According to Veeramani, some big pharmaceutical companies are trying to maintain their business by tweaking formulations of their existing drugs because not many new drugs are in the pipeline. In the past few years, there have been several cases of patent refusals for new drugs in India. Most recently, US biotechnology company Gilead was denied a patent for its hepatitis C drug Sofosbuvir in January.
Meanwhile foreign drug manufacturers are also concerned about India’s policy of compulsory licensing of completely new drugs. In 2012, Indian patent authorities granted a compulsory licence for Nexavar, an anticancer drug developed by Bayer Healthcare with Onyx Pharmaceuticals, which priced a monthly dose at $5,700, while the generic version later introduced by India’s Natco Pharma sold at $176. Multinational pharmaceutical companies were upset, and while Bayer did challenge the order in the Indian courts, it was unsuccessful, with judges ruling that the patent authorities had the full backing of the law.
According to Section 84 of the Indian Patents Act, 1970, a compulsory licence on the patent can be applied after three years of granting a patent on the grounds of ‘reasonable requirements of the public with respect to the patented invention have not been satisfied, or the patented invention is not available to the public at a reasonably affordable price…’
The subjectivity of the clause could be a cause of worry but Nair points out that until now, Nexavar remains the only compulsory patent granted by Indian authorities. ‘If India had been going overboard, dozens of compulsory licence would have been issued,’ he said.

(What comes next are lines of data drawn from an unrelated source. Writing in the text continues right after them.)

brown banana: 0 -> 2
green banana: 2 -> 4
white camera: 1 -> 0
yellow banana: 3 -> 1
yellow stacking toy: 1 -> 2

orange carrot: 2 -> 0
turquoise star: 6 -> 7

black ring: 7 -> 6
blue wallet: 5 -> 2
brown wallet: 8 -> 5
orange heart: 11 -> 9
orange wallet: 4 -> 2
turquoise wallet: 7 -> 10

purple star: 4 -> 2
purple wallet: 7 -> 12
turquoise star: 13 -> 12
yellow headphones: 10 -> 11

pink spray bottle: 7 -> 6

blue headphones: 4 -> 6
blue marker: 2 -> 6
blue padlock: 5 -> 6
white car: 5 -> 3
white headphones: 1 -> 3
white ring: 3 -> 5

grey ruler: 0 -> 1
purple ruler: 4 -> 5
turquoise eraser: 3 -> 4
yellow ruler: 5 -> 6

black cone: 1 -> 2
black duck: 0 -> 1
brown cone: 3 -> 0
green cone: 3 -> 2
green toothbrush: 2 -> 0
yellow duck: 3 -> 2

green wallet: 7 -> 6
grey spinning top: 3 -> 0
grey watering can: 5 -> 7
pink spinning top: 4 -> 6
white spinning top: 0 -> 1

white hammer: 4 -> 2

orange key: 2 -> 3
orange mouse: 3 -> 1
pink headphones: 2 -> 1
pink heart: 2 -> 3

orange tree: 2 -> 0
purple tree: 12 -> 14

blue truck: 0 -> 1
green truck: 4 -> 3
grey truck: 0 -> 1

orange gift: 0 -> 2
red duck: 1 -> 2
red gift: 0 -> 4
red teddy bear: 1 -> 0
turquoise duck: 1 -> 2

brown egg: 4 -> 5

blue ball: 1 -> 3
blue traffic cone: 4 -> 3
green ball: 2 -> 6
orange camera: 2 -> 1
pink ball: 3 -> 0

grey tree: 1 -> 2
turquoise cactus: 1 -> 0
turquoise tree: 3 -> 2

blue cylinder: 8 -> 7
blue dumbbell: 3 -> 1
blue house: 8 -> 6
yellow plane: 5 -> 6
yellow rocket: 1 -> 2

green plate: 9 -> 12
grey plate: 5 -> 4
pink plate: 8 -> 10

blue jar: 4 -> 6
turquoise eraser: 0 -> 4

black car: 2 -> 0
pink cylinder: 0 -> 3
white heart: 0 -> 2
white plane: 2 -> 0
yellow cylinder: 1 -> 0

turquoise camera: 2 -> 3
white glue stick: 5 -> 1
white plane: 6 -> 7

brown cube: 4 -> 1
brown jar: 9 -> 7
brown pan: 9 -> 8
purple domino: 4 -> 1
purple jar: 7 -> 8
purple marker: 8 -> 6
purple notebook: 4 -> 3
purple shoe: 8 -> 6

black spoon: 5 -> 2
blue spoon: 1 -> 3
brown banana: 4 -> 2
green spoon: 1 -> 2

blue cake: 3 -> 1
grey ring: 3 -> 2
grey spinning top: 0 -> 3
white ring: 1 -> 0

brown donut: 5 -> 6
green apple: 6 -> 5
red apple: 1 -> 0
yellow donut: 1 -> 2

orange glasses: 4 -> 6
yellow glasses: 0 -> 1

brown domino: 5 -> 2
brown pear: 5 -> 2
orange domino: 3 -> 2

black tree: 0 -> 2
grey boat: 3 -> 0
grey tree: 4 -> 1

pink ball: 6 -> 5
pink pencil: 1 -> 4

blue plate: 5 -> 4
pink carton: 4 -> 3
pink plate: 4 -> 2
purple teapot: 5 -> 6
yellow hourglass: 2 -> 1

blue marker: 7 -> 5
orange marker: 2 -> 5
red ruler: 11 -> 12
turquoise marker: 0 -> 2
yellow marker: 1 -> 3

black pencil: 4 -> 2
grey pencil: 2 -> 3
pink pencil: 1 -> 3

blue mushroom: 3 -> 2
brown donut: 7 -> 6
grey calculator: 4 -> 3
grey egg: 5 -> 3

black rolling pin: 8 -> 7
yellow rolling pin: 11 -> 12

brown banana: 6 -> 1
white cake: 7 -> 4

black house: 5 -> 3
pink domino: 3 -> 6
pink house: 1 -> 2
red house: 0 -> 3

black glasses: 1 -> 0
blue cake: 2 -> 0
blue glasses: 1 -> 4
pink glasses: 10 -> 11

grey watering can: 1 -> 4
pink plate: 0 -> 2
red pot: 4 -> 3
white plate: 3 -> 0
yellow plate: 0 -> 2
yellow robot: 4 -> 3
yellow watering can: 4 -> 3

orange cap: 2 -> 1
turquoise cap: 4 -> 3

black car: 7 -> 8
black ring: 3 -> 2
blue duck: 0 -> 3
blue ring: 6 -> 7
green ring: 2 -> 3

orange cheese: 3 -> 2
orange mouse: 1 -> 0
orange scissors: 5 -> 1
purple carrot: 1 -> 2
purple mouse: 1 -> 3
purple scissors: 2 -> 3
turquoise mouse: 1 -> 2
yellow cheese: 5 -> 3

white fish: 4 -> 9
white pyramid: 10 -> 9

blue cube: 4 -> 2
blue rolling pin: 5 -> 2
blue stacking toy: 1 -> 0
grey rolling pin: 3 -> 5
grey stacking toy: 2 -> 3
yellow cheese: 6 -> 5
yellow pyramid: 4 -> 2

Raising doubts about the Indian legal system also does not hold ground, said Nair, as unlike China, India is providing extremely balanced judicial pronouncements and processes. ‘Very often India companies lose against the multinationals,’ he said, ‘but if in one case a multinational loses, it is highlighted as India being unfair to developed countries.’
Multinational pharmaceutical companies are worried that if India is not checked, then other countries will follow in its footsteps
Nair said multinational pharmaceutical companies are worried that if India is not checked, then other countries will follow in its footsteps and eat into their profits. ‘Already Philippines has a provision similar to section 3(d), while South Africa, Brazil and some Latin American countries are incorporating consumer friendly provisions similar to Indian law,’ he said.
Veeramani alleges US companies may be worried about the ability of Indian companies to produce good quality pharmaceutical products at very little cost and the fact that India is already a big supplier of generics to UN International Children’s Fund (UNICEF), the World Health Organisation (WHO) and even the US government. ‘More than 60% of the world’s vaccine production is coming from India,’ he said.
According to the Indian ministry of commerce and industry, India is the third largest producer of drugs in volume terms, but in terms of value it remains in 13th position, signifying that the price of goods produced is much lower than other countries. In 2013, there were 250 large and 8,000 small pharma manufacturing units across the country, with annual sales of $12bn and growing at an annual rate of 9%, the ministry said.
Nair believes India is going to be a market that cannot be written off. However, despite the animosity, ‘friendship and friendly trade with the US is paramount to India’s interest,’ he said. Indian Prime Minister Narendra Modi told a group of US CEOs in January that India ‘will nurture innovation and protect your IP’.